Burada önemli olan nokta şu: YZ yönetimi ele geçirmek için bir çaba göstermeyecek. İnsanlar yönetimi YZ’ye devretmek isteyecekler. Zaten bu süreçte tek bir YZ olmayacak, yani tekel söz konusu olmayacak. Artık insanlar hiçbir şeye karar vermek zorunda olmamanın keyfini sürecekler. 

Bu süreci anlamak için tarihten bir örnek var: Sanayileşme döneminde işçiler fabrikalarda robot kollarla karşılaştılar. Bu makinelerin verimliliğini gördükten sonra ağır yükleri kendilerinin taşımasından hoşlanmamaya başladılar. Çünkü işçiler makinelerin yapamadığı işleri yapmak isterler. Aynı şekilde, insanlar YZ’nin kendilerinden daha akıllı olduğunu gördüklerinde, ayrıntıları düşünme işini ona bırakmaktan mutluluk duyacaklar.

Aslında bu, insan için büyük bir rahatlık anlamına geliyor. Tıpkı küçük çocukların anne-babalarının yanında kendilerini güvende hissetmesi gibi, gelecekte insanlar da YZ’nin kararlarına güven duyacaklar. Zaten bugün bile ChatGPT ya da Gemini gibi sistemlerin söylediklerini sorgulamadan kabul eden pek çok kişi var. Bu eğilim, yarının habercisi.
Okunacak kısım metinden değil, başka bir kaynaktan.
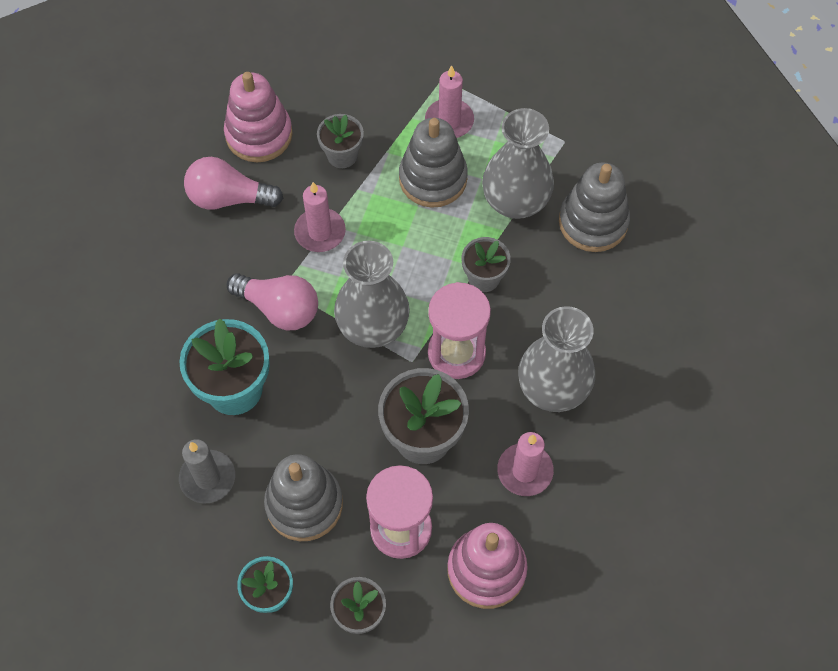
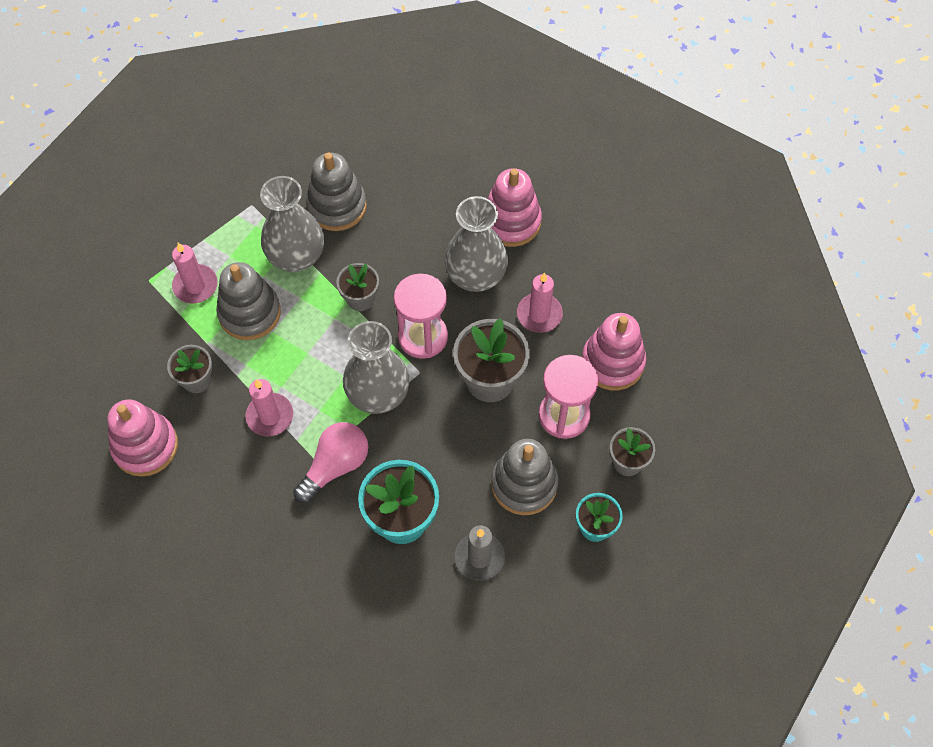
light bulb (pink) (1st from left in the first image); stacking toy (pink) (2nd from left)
Sonuçta, insanlar YZ’ye büyük ölçüde güvenecek, karar verme yükünden kurtulacak. Hatta bu nedenle biraz da tembelleşecekler. Çoğu insan cenneti dünyada yaşıyormuş gibi hissedecek. Ama bazıları da özgürlüğün sessizce elden gidişi olarak görecek.

Küçük bir not daha: Bu metnin bile bazı kısımlarını ChatGPT’nin yeniden düzenlemesine izin verildi. Çünkü o, biraz daha fazla ayrıntıyı fark edebiliyor.